I think most such lawsuits would lose their claim. The First Amendment should protect most church-to-church communication, and church-to-database-to-church communication; it may be possible to get statutory protection in Tennessee for such communications. As long as there is insurance, that litigation can probably be made manageable, and over time those costs will decrease.
Some will no doubt have a concern about the level of proof for reports, given I Timothy 5:19’s requirement to avoid accusations against elders that don’t have two or three witnesses. I imagine churches will be able to screen requests for reports that meet the level of proof they feel is required.

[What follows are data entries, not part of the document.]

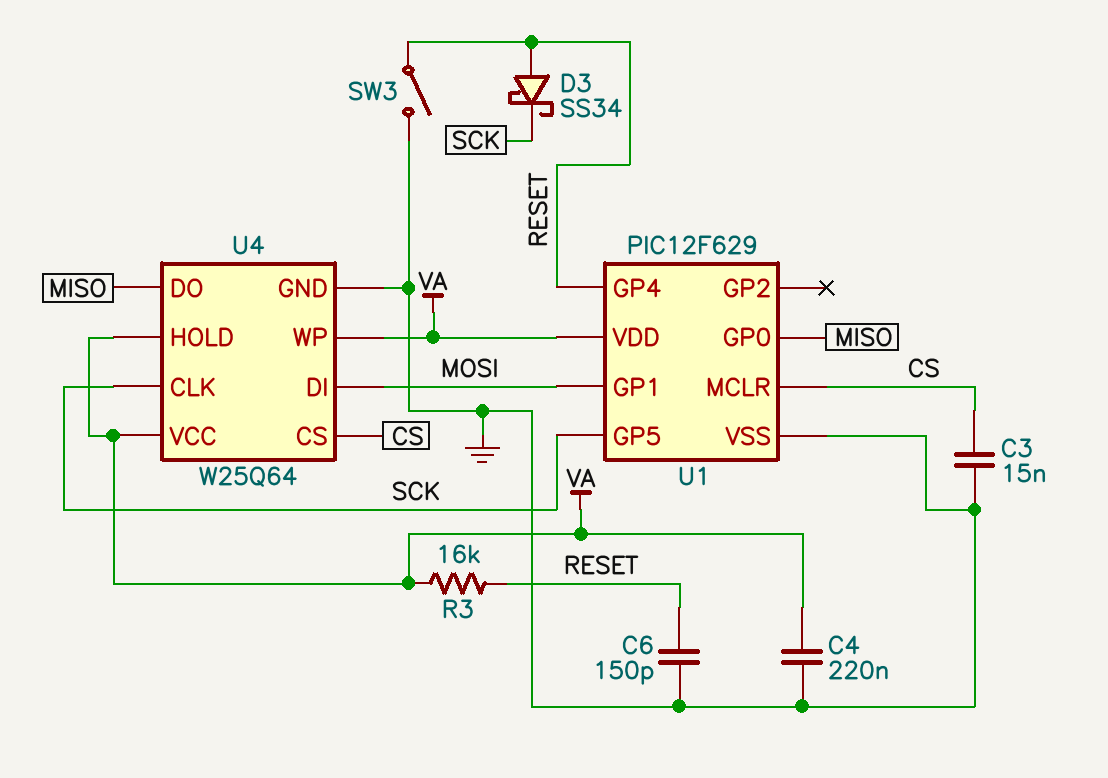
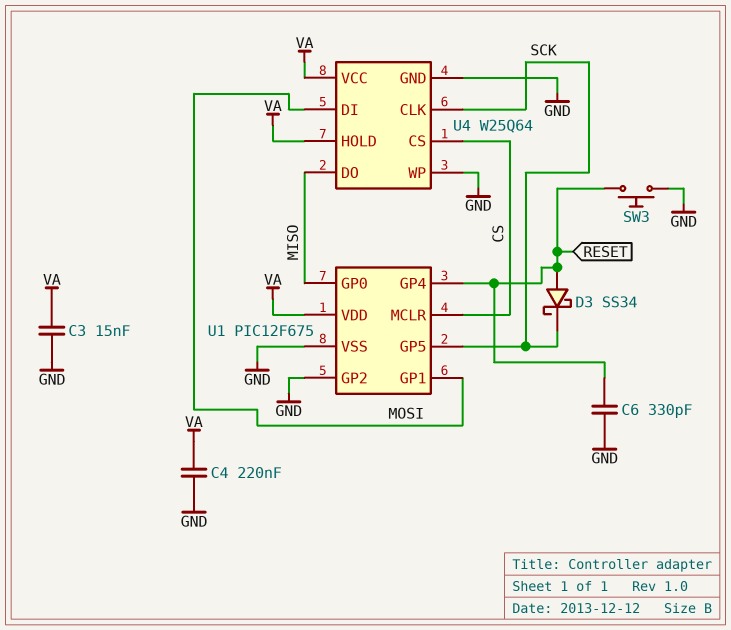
C3: 15nF (CS, GND) -> 15nF (GND, VA)
C6: 150pF (GND, RESET) -> 330pF (GND, RESET)
R3: 16k (RESET, VA) -> none
SW3: switch (GND, RESET) -> button (GND, RESET)
U1: PIC12F629 -> PIC12F675
U1 pin GP2: none -> GND
U4 pin WP: VA -> GND

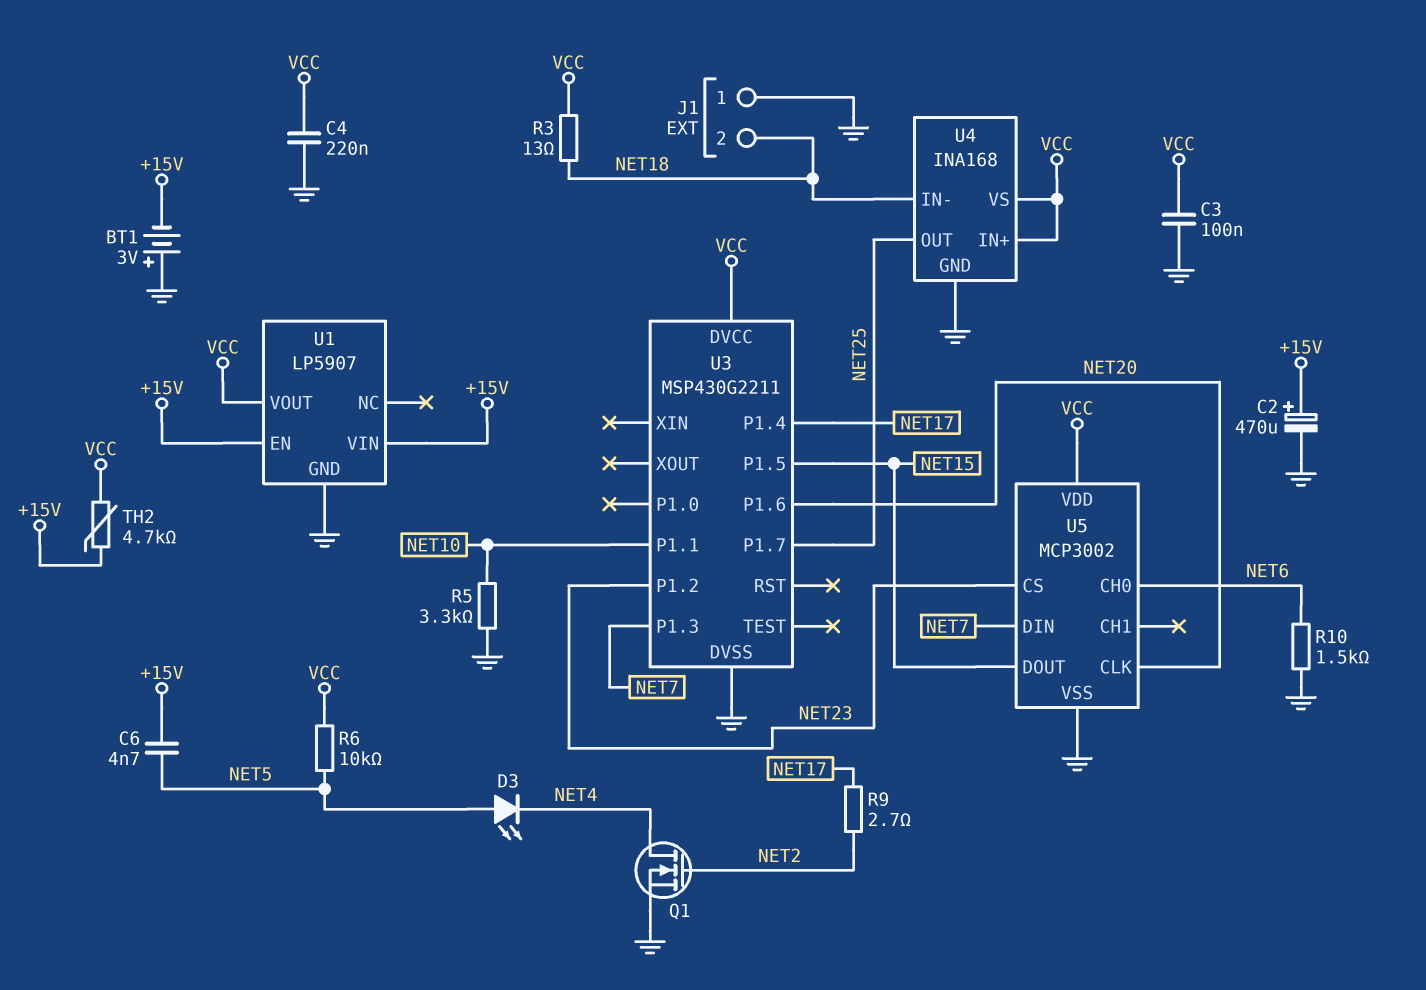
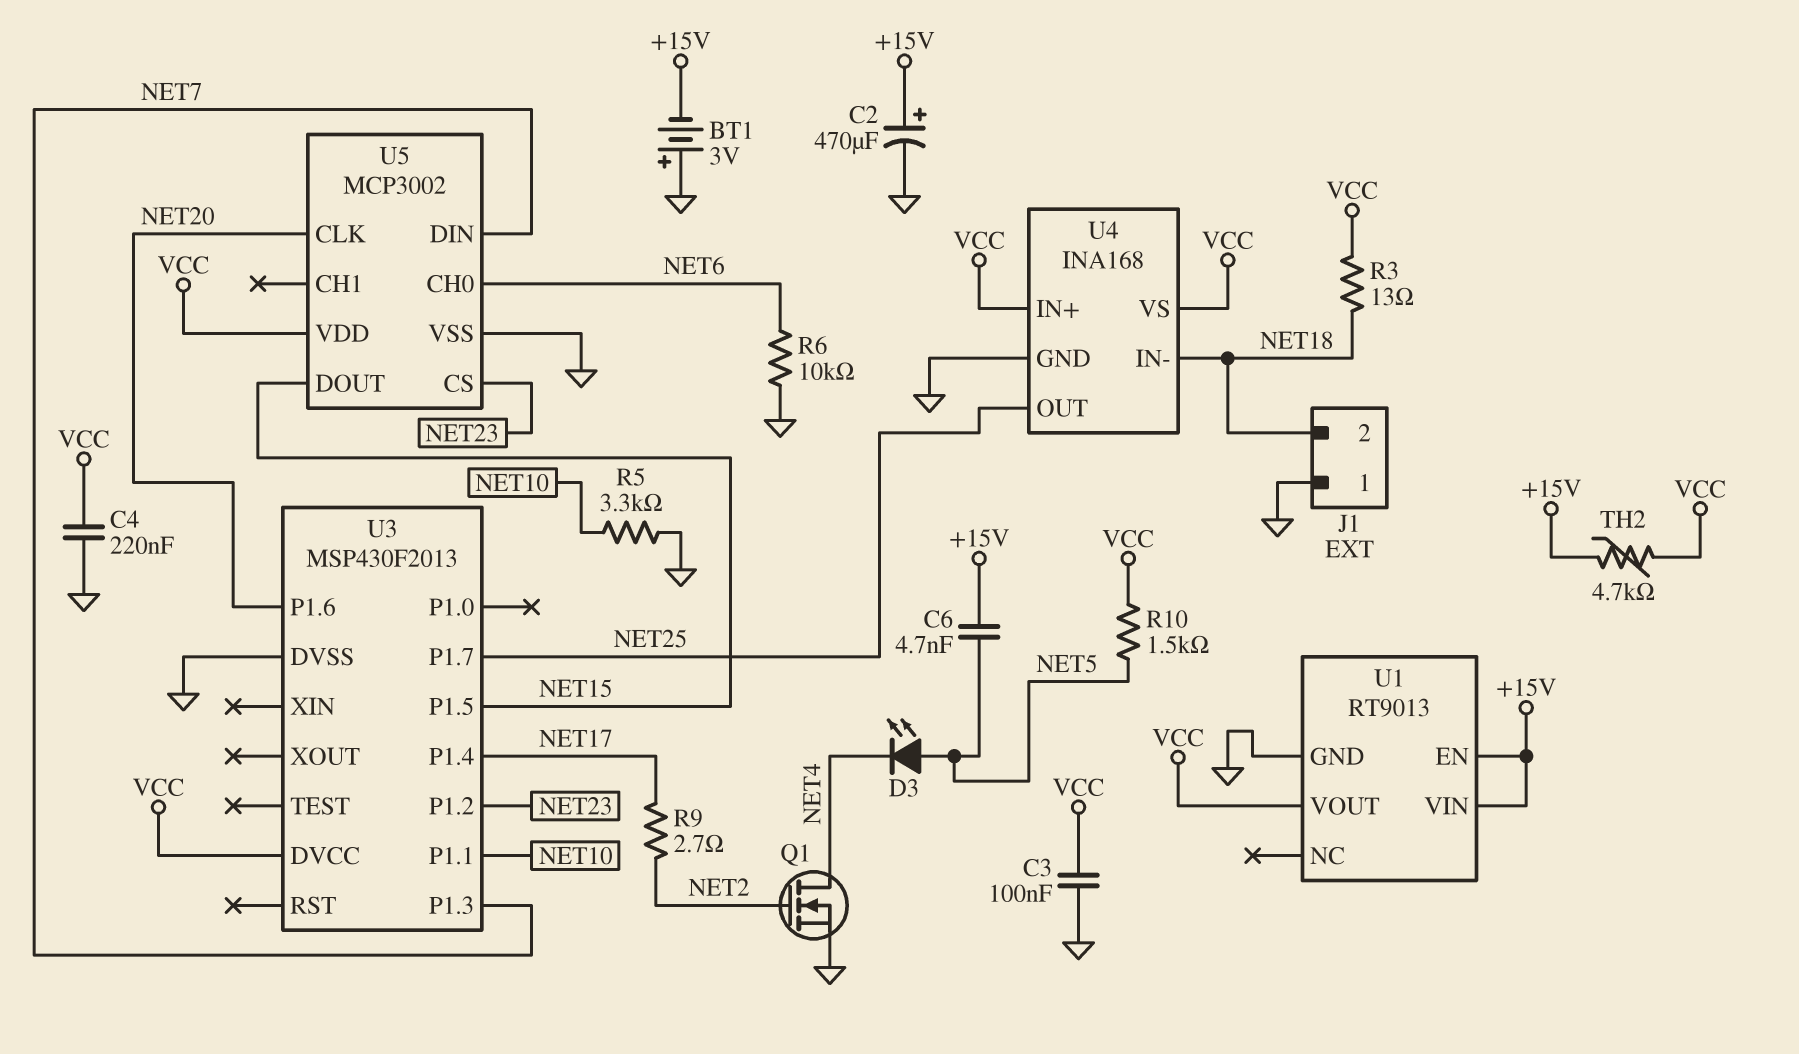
R6: 10k (NET5, VCC) -> 10k (GND, NET6)
R10: 1.5k (GND, NET6) -> 1.5k (NET5, VCC)
U1: LP5907 -> RT9013
U3: MSP430G2211 -> MSP430F2013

There are still good reasons not to put the database at the SBC Executive Committee. And one of the biggest reasons is the stream of money that flows through the EC. The EC can be a fiduciary for the Convention. It houses the Convention’s credentials committee. It protects the Convention’s gifts. It’s difficult to imagine putting the database-for-churches service at the most power-restricted, cash-rich bottleneck of the Convention. As much as the law has improved, it will be irresistible to those hoping to siphon money away from the SBC, for whatever reason.
For another, the EC lacks experience in responding to sex abuse victims – and may be unable to ever be able to fully respond. If the reported abuser reports that the SBC is involved in the abuse, the EC then would be put in an impossible position, having to do what’s best for the Convention’s assets, while responding to a victim that needs trauma care and to make a claim. All the incentives are a mishmash.

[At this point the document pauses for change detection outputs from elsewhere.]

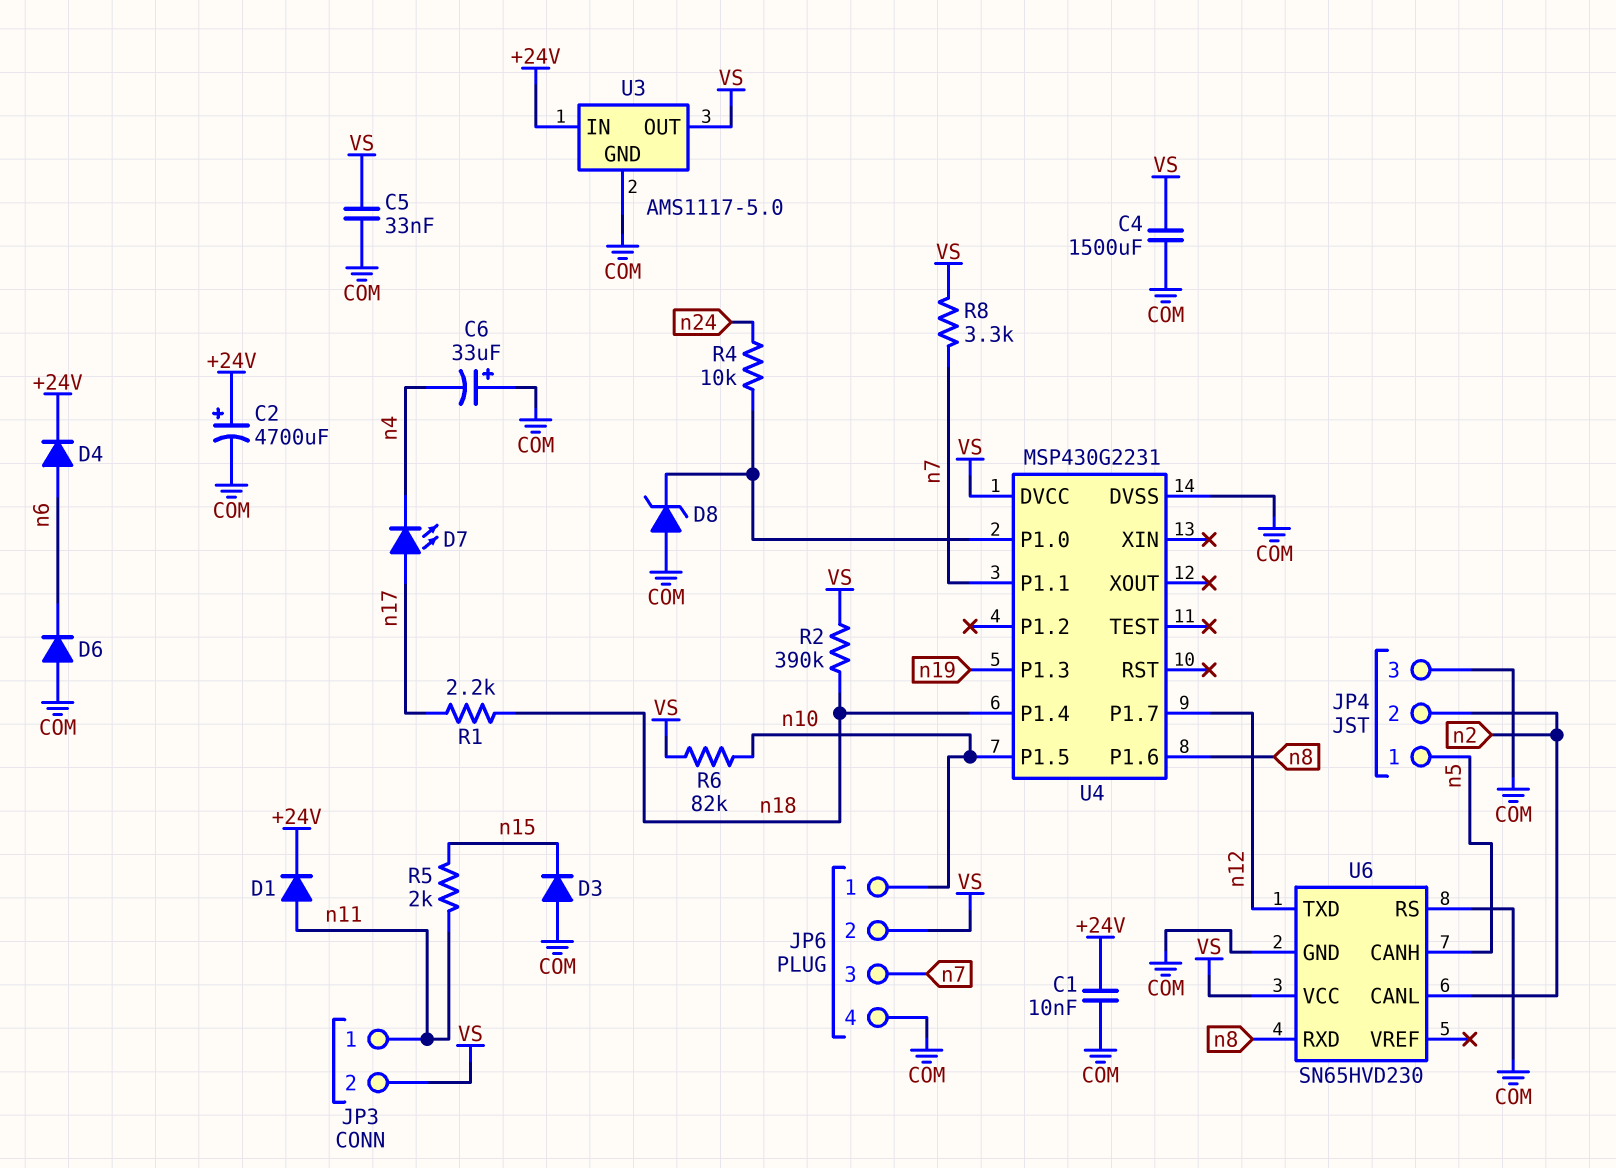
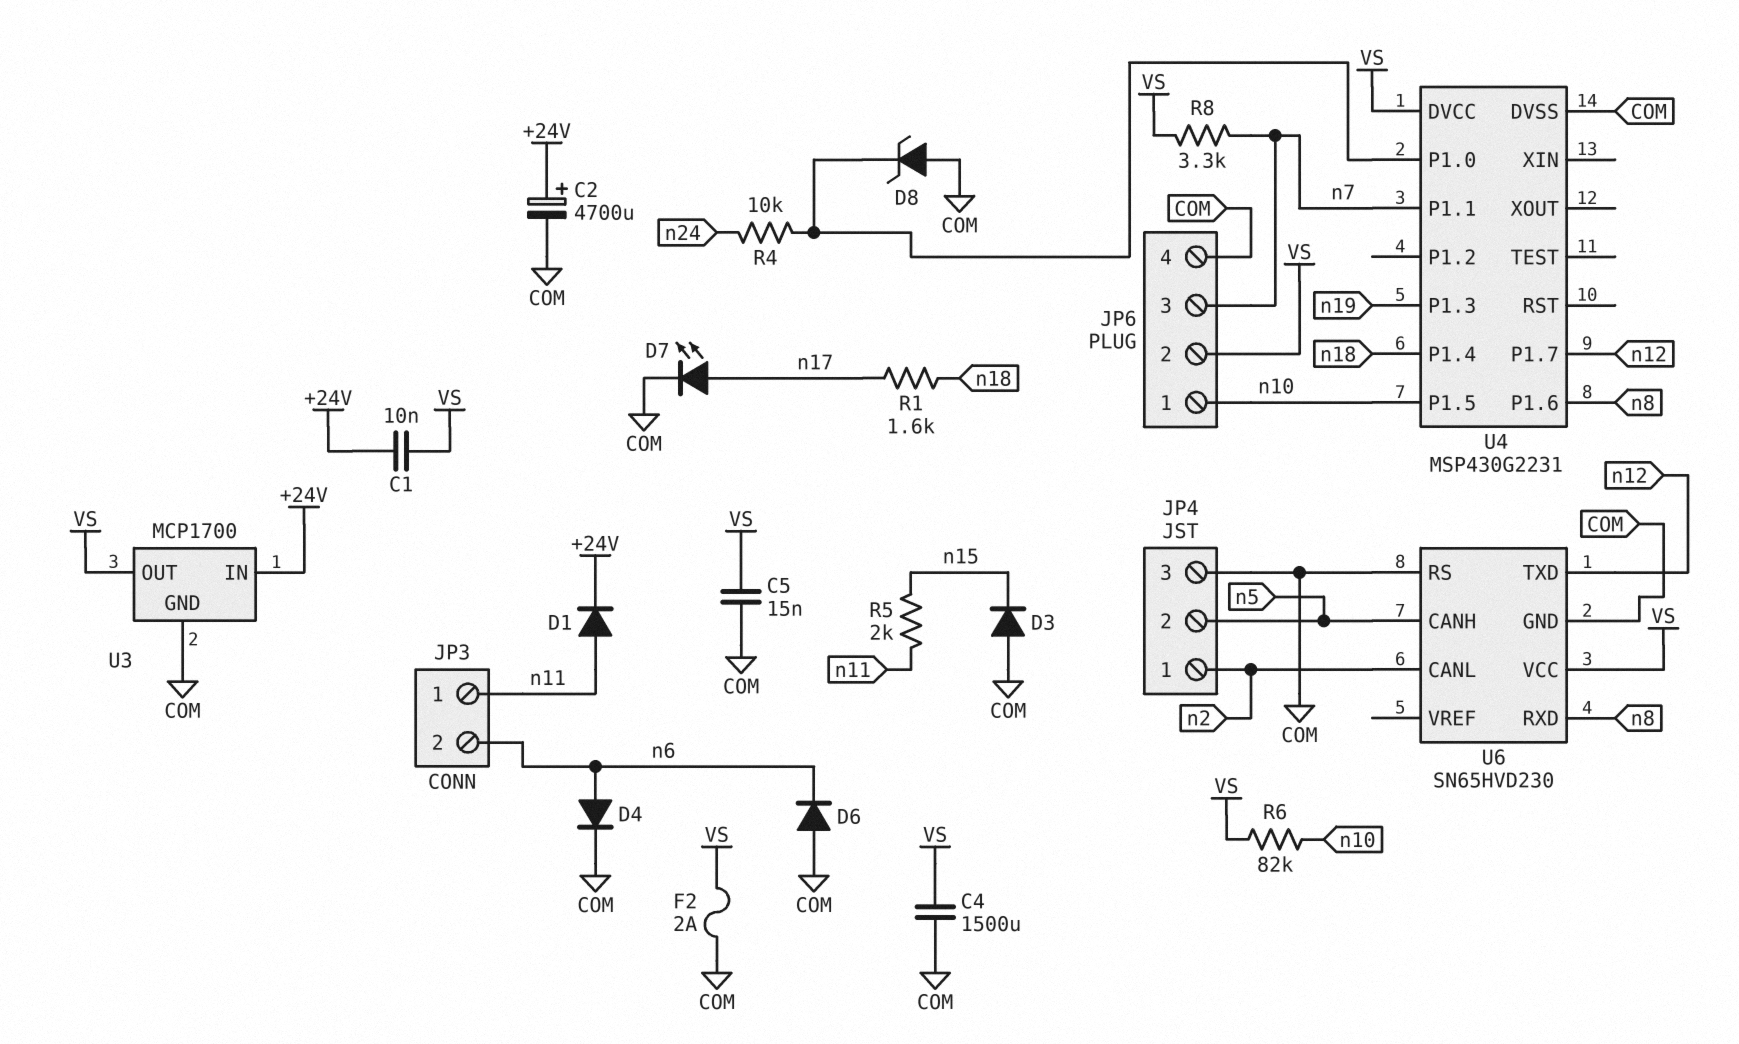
C1: 10nF (+24V, COM) -> 10nF (+24V, VS)
C5: 33nF (COM, VS) -> 15nF (COM, VS)
C6: 33uF (plus COM, minus n4) -> none
D4: diode (A n6, K +24V) -> diode (A n6, K COM)
D7: LED (A n17, K n4) -> LED (A n17, K COM)
F2: none -> 2A (COM, VS)
JP3 pin 2: VS -> n6
JP4 pin 1: n5 -> n2
JP4 pin 2: n2 -> n5
R1: 2.2k (n17, n18) -> 1.6k (n17, n18)
R2: 390k (VS, n18) -> none
U3: AMS1117-5.0 -> MCP1700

More, the EC mostly provides services to the Convention, not the churches. It organizes meetings and committees for the Annual Meeting. It reports news. It owns an office building used by other entities. It does provide PR materials for the Cooperative program, but not directly to churches. A database, however, is a service to Christians and churches, more than for other entities of the SBC.
For all these reasons, if Baptists want to really explore this idea, it should happen separately from the Executive Committee.
The ERLC, however, has a long history in developing resources in this area, especially in the past few years. Most Baptists will trust it on this issue. And all four of the ERLC’s ministry assignments begin with “Assist[ing] churches.” The ERLC helps churches apply moral and ethical teachings, helps them communicate in the public area, and helps churches in their moral witness. And the ERLC’s ministry of helping churches promote religious liberty is relevant to the First Amendment right of churches to share information about ministerial qualification with each other.
The Convention defines the ministries of its entities.
Yet the SBC Bylaws call for open communication between the Executive Committee and Trustees, and for them to study and make recommendations to the Convention. While it may be possible to go straight to the SBC with such a request, the most natural place to turn is for the ERLC’s Trustees to ask the EC to cooperate with it in making and recommending an expansion of the ERLC’s ministry statement to include: “To assist the churches by offering them a confidential method of communicating to each other concerning concerns about fitness for service in the churches or SBC entities.”
This would require some reallocation in the Cooperative Program, or else outside funding. Hopefully, if the ministry statement is approved, plans would be in place for consideration of reallocation at the 2023 SBC Annual Meeting.